2015-03-20刘文亮蒋欣浩黄威黄平

骨科 2015年1期
关键词:侧块寰椎寰枢椎

刘文亮 蒋欣浩 黄威 黄平

·综 述·

齿状突骨折的分型与诊治研究进展

刘文亮 蒋欣浩 黄威 黄平

齿状突骨折是临床常见的颈椎损伤之一,由于齿状突在寰枢复合体中的解剖结构特殊,骨折后导致寰枢椎不稳定,容易引起脊髓神经、椎动脉的损伤,治疗上存在一定难度。目前临床上对于齿状突骨折的治疗方式不断发展变化,保守治疗和手术治疗各有发展,手术方式的改进和创新在疗效上取得了一定的效果,本文针对齿状突骨折的分型和诊治研究进展进行相关综述。

齿状突;骨折;分型;进展

齿状突骨折的临床表现缺乏特异性,诊断上存在一定的漏诊率,但只要仔细查体并且及时完善相关检查,诊断并不困难。齿状突骨折后导致寰枢椎不稳,极可能导致颈脊髓神经或椎动脉损伤,严重者可当场死亡。目前,临床上对于齿状突骨折的治疗方式存在一定的争议,治疗方式的选择需根据骨折的形态、患者身体条件、影像学表现等情况决定[1]。
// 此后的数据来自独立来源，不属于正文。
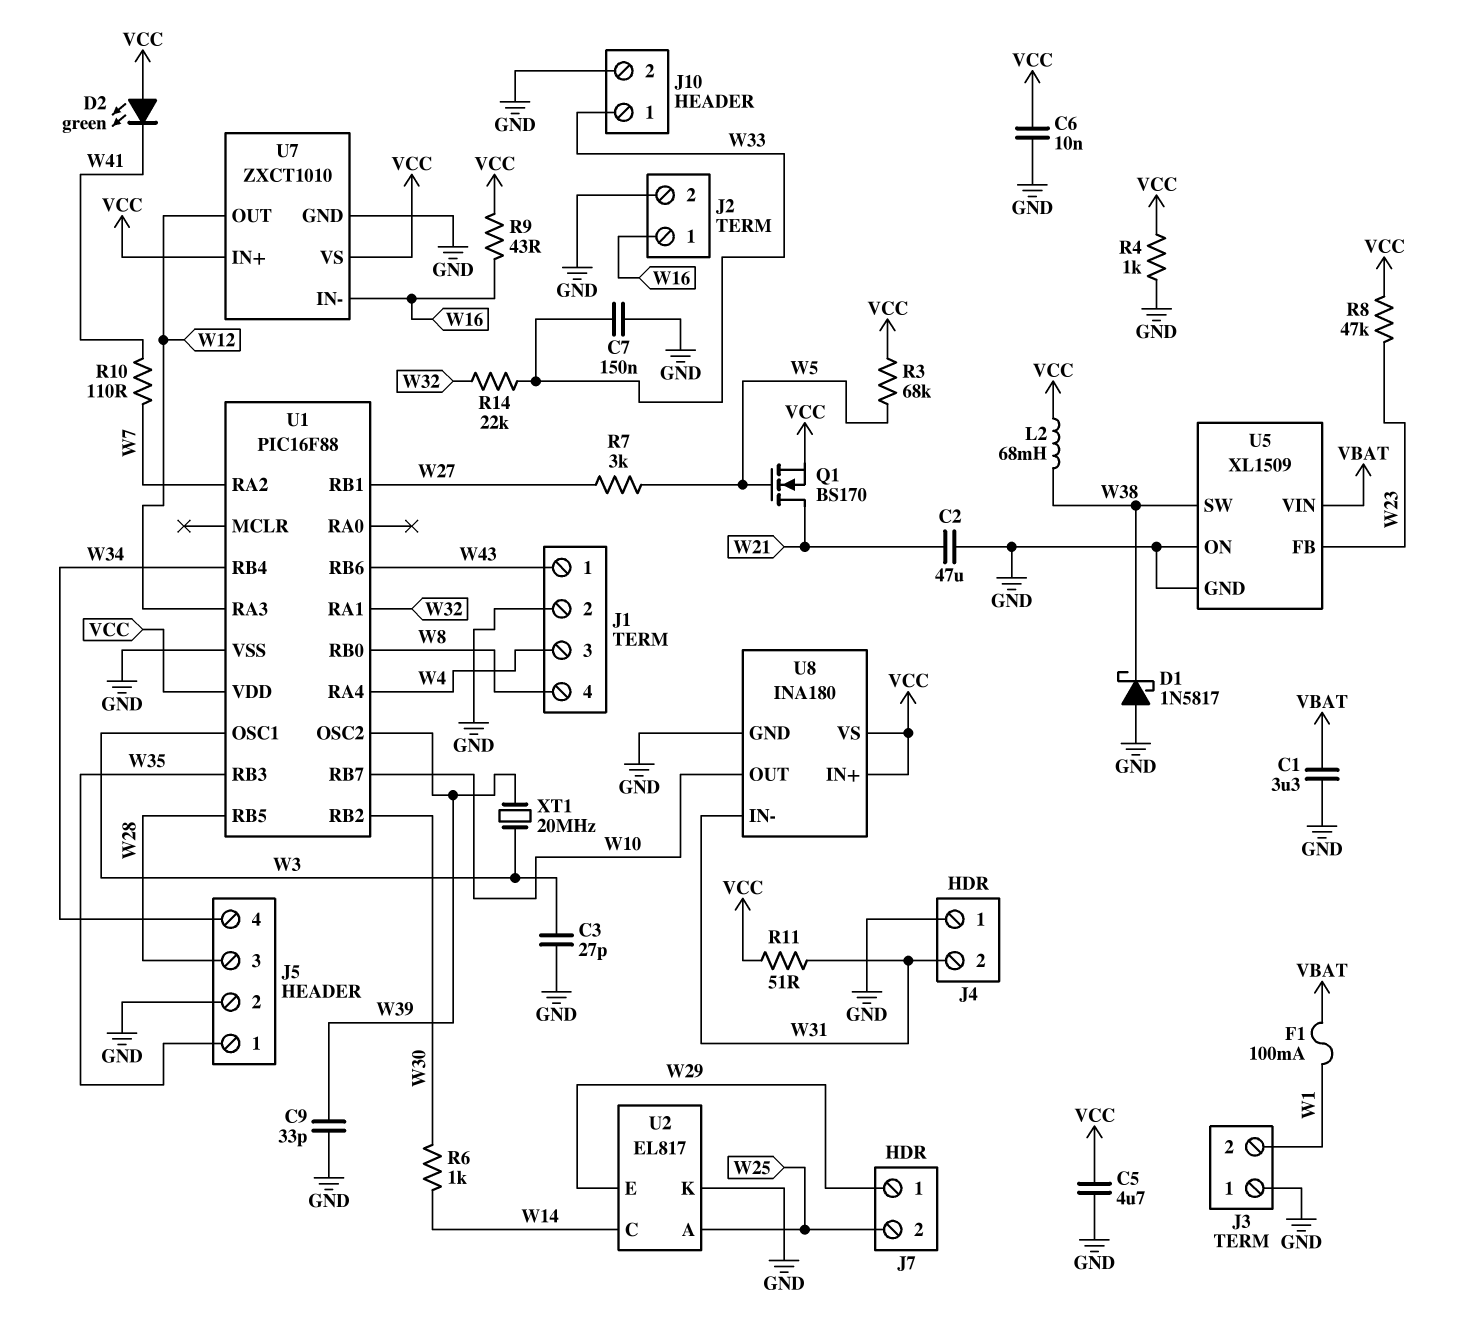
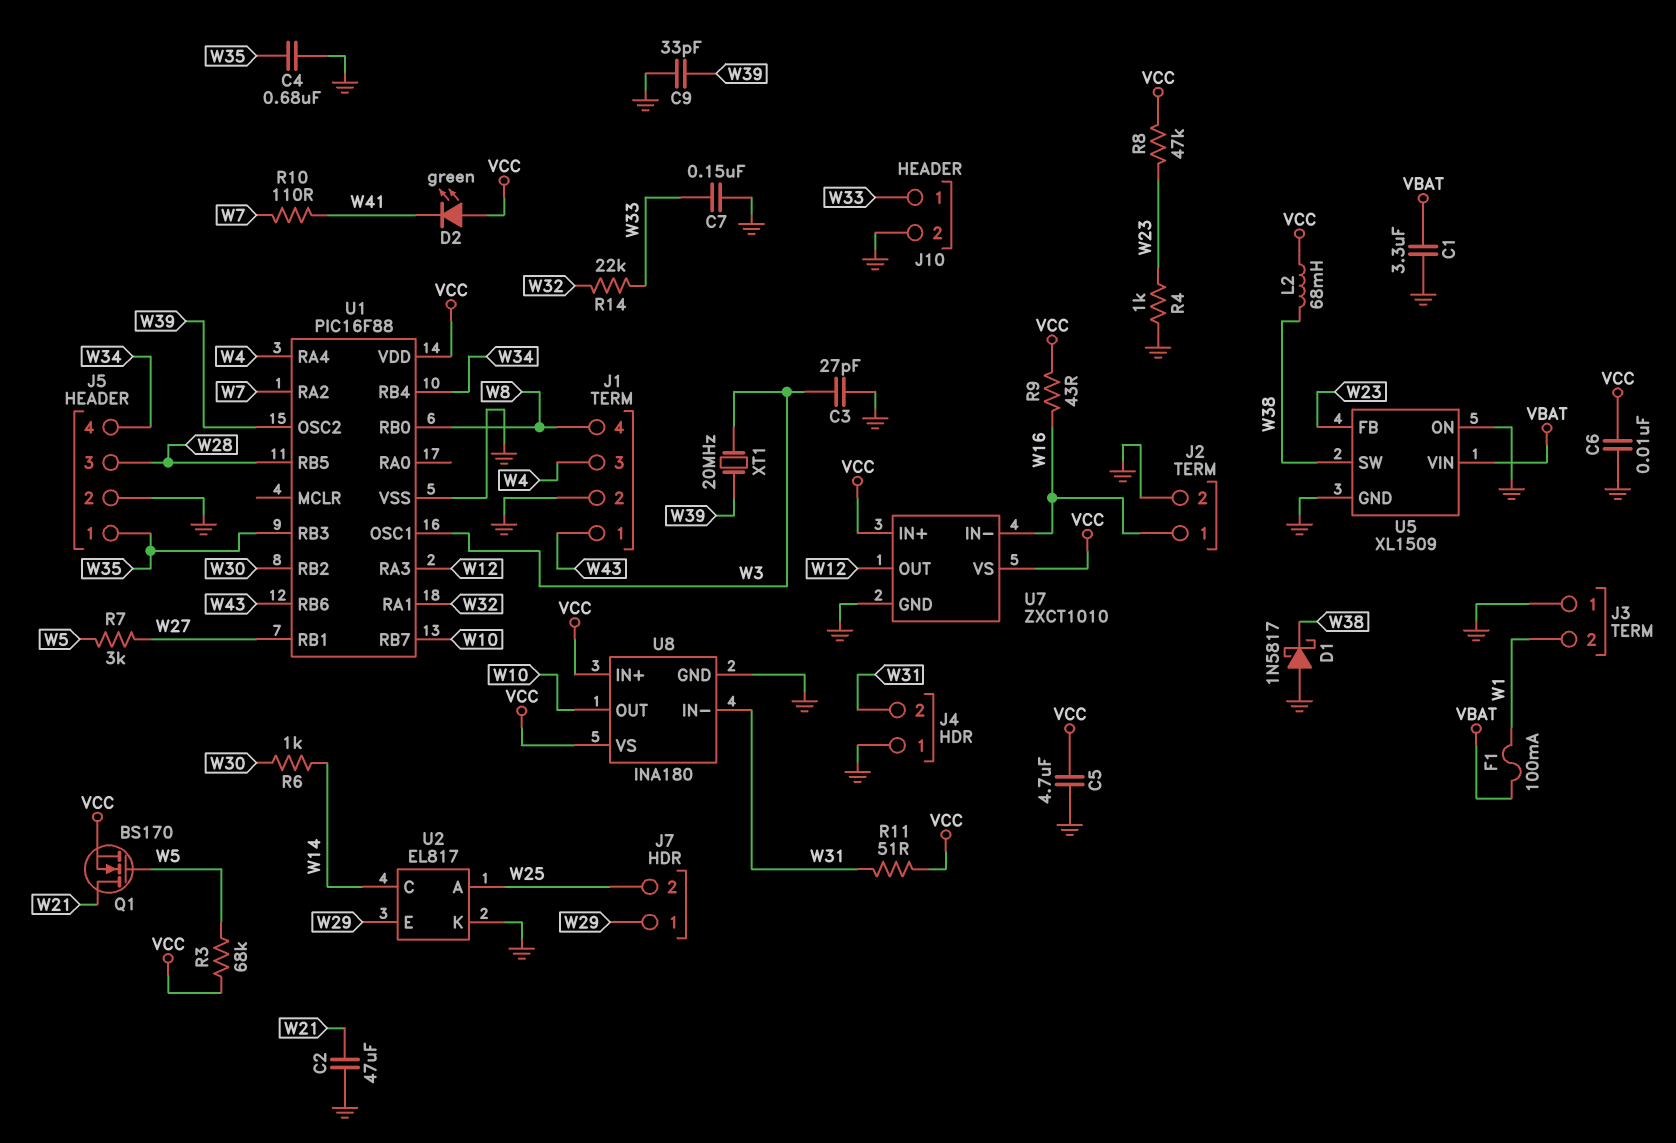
C4: none -> 680nF (GND, W35)
R4: 1k (GND, VCC) -> 1k (GND, W23)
近年来随着临床研究的深入及相关医学科研技术的不断发展,对齿状突骨折的分型、诊断、治疗的文献报道内容丰富,本文就齿状突骨折的分型和诊治的最新研究进展作一综述。

一、齿状突骨折的分型

对于齿状突骨折的分型,国内外公认的是Anderson-D’Alonzo分型[2]:Ⅰ型是齿状突尖部撕裂性骨折,为附着在齿状突尖部的齿突尖及翼状韧带牵拉所致;Ⅱ型为齿状突与枢椎椎体连接处的骨折,即齿状突基底部骨折,此型最为多见,约占齿状突骨折的65%;Ⅲ型即枢椎椎体部的骨折,约占齿状突骨折的31%。针对以上3种不同类型的骨折,其治疗方式的选择各有侧重:Ⅰ型为稳定性骨折,不会引起寰枢椎不稳及严重的临床不适感,一般采取保守治疗;Ⅱ型最为常见,是齿状突骨折中最不稳定的一种,寰枢椎的稳定性明显下降,容易压迫脊髓,引起严重的神经系统症状,而且由于基底部骨质较致密,齿状突近端骨质血供贫乏,容易导致骨折延迟愈合或不愈合,是需要积极行手术治疗的骨折类型;Ⅲ型齿状突骨折按骨折线的位置高低又分为浅Ⅲ型和深Ⅲ型,浅Ⅲ型骨折靠近齿状突颈,寰枢椎的稳定性受明显影响,需要进行手术治疗,深Ⅲ型较稳定,一般无需采取手术治疗。近年来,为指导临床治疗实践,Eysel等[3]将Ⅱ型齿状突骨折又分为3个亚型:ⅡA型为齿状突基底部横行骨折,无移位;ⅡB型是齿状突骨折线方向为前上斜向后下的斜形骨折,或移位超过1 mm的横行骨折;ⅡC型骨折为后上斜向前下的斜形骨折。

二、齿状突骨折的诊断

老年人由于骨密度较低,同时多伴有颈椎的退行性改变,轻微暴力就可能导致齿状突骨折,因此在70岁以上老年人的上颈椎损伤中,齿状突骨折最为常见[4],同时也极易漏诊。老年人齿状突骨折后大多不伴有神经损害症状,若患者临床症状较轻,部分患者甚至仅有轻微的颈部疼痛,此时极易造成漏诊。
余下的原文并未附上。